In the basement, amenities will include a large fitness facility, heated yoga room, golf simulator, theater room, and a large hot tub in a former vault area.
The apartments in the first and second floor have ceilings over 16 feet, so 15 units are lofted with polished concrete floors, exposed brick walls, and huge windows. Overall 20% of the units will be studios, 20% will be two-bedrooms, and 60% will be one-bedroom.
The cheapest units will rent for $1,400 a month and the larger two-bedroom a little under $4,000.
Maransky said the pricing will allow the steam plant to be competitive with a lot of the recent new construction on nearby Spring Garden Street, the Delaware riverfront, and in Northern Liberties.

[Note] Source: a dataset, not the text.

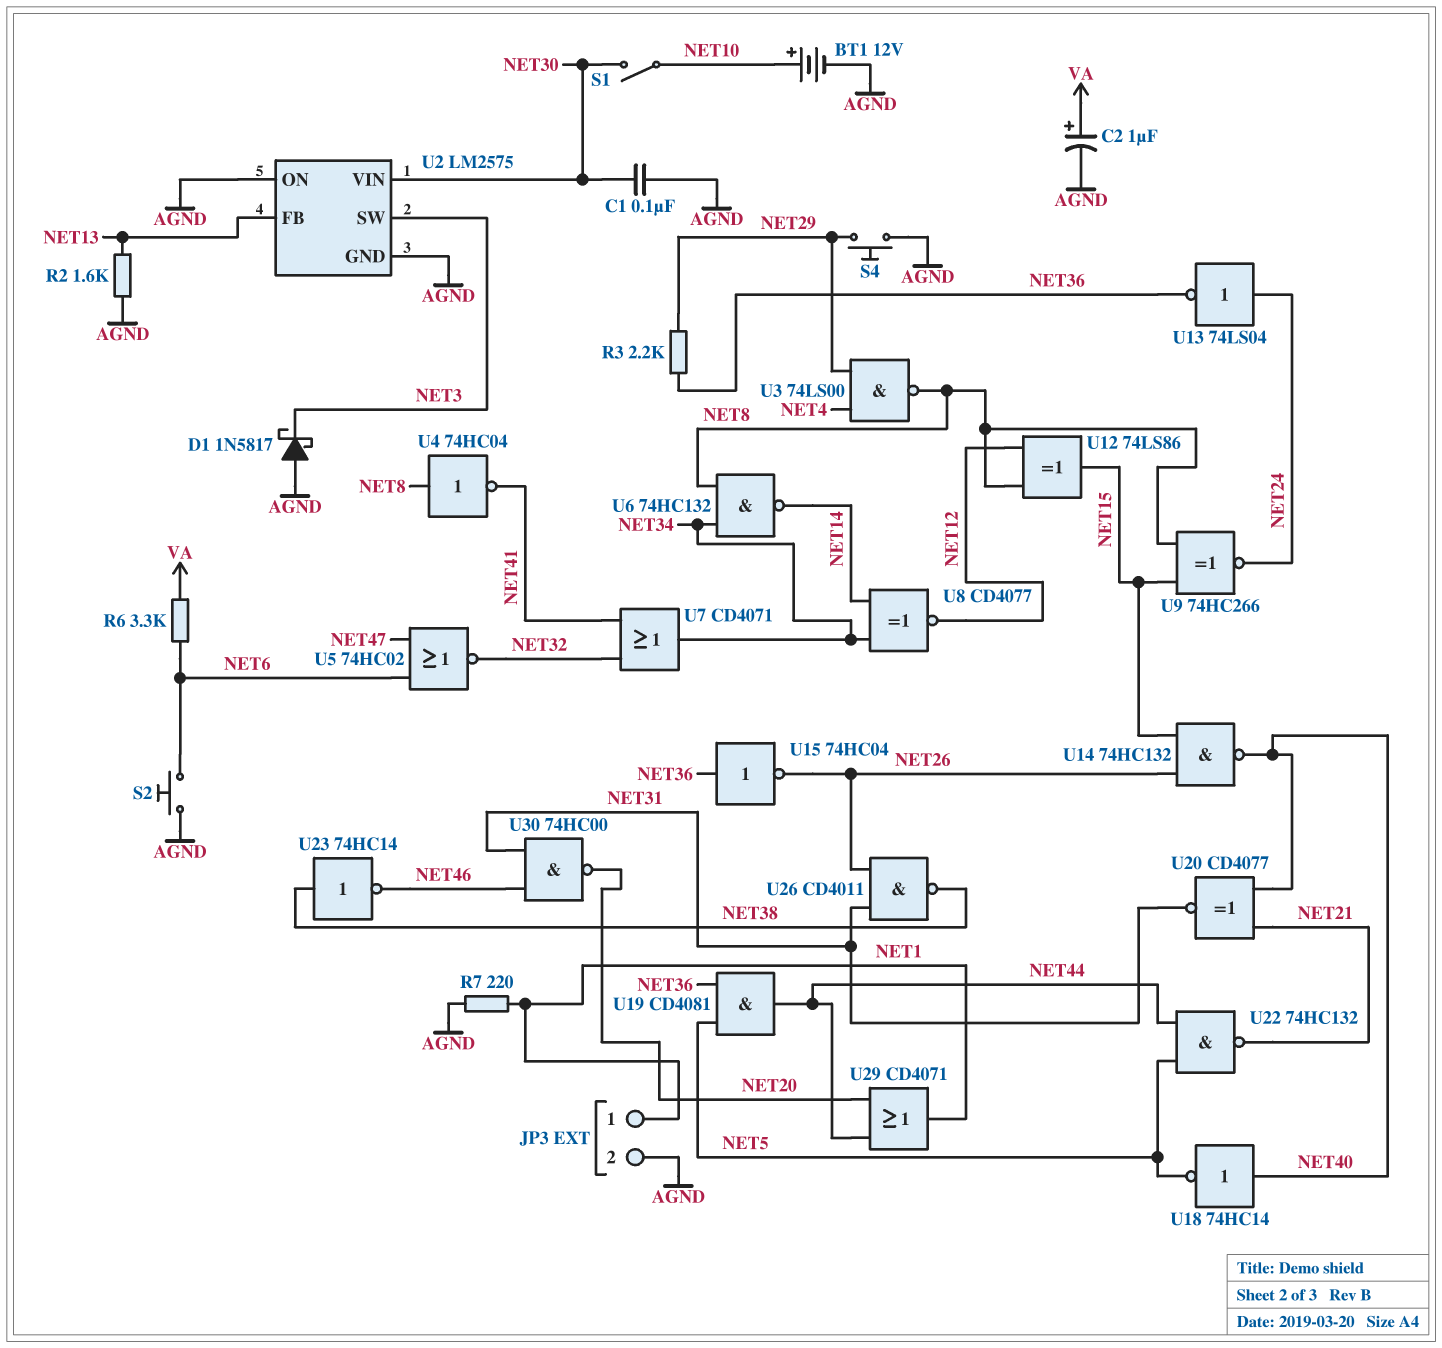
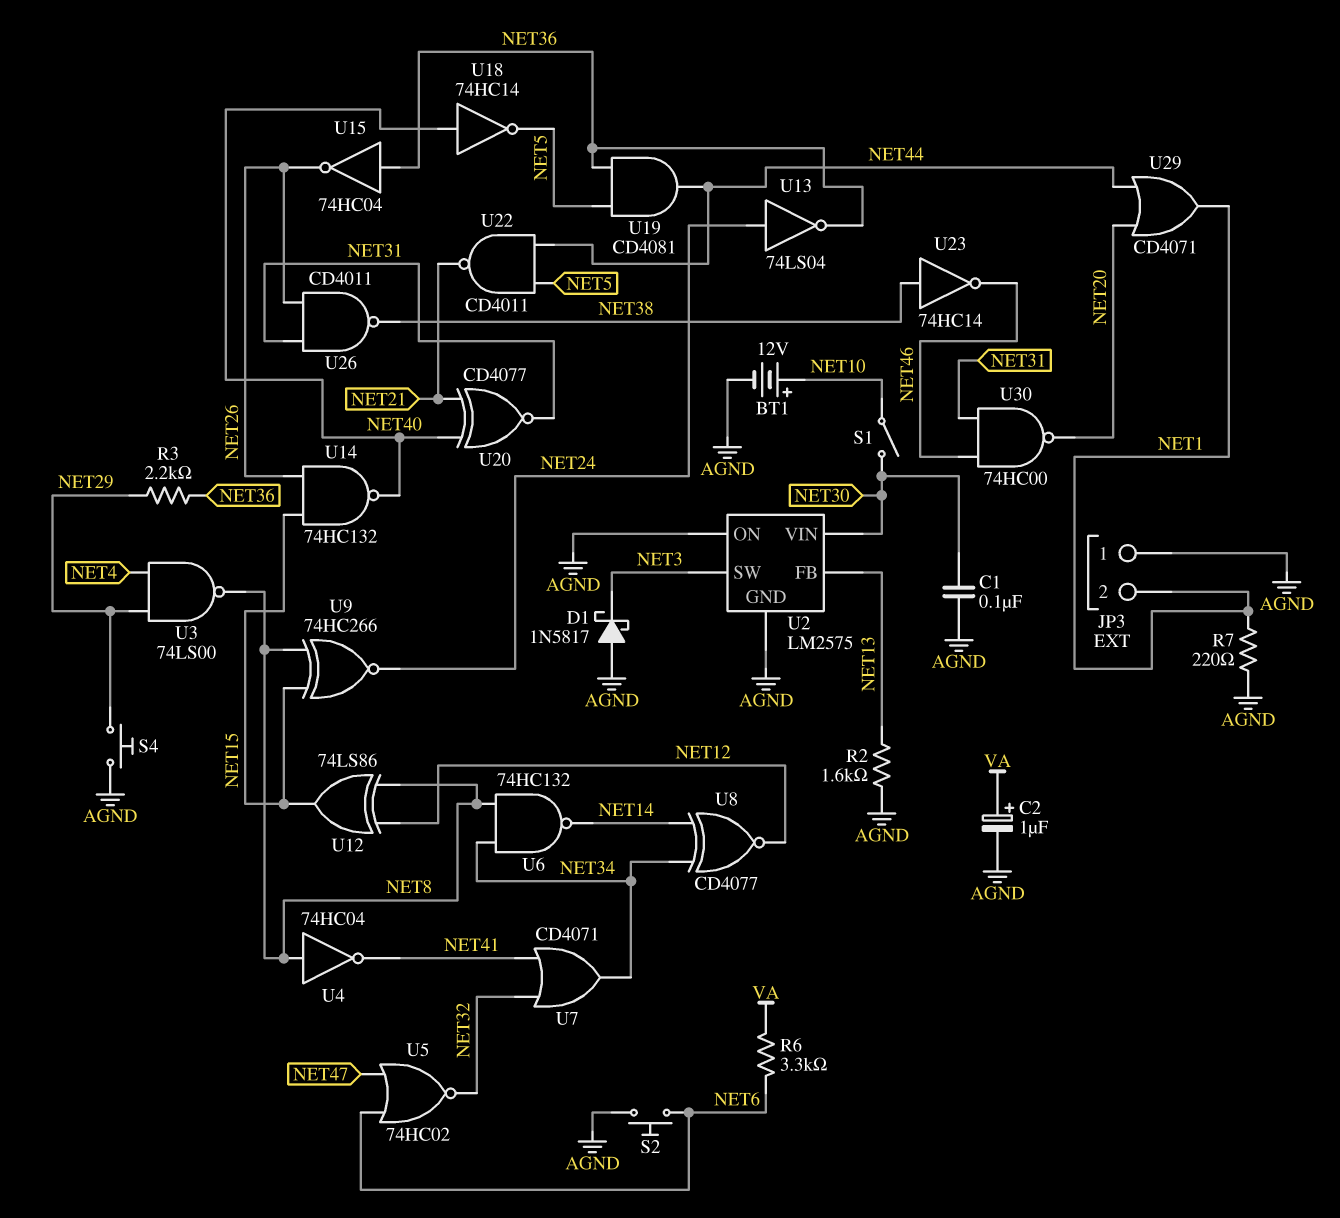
JP3 pin 1: NET1 -> AGND
JP3 pin 2: AGND -> NET1
U22: NAND 74HC132 (in NET5, in NET44, out NET21) -> NAND CD4011 (in NET5, in NET44, out NET21)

“We will be less than our neighboring competitors, so we’ll have a cost advantage,” Maransky said. “We’ll be in the same market at a lower price and have really unique units, so hopefully that’ll be a recipe for success for the building.”
Maransky also owns the vacant lot just to the north of the steam plant, where he hopes to construct another residential building. While he’s bullish on the area, he believes its fortunes will be even greater if the Chinatown Stitch ever comes together — despite the Trump administration’s recent existential budget cuts to the project.
“All this area carried such value for industrial and commercial development for years, but now that’s not happening,” Maransky said. “So the next step, does it fill in with residential? That’s the question. I think it’s really going to continue to go north.”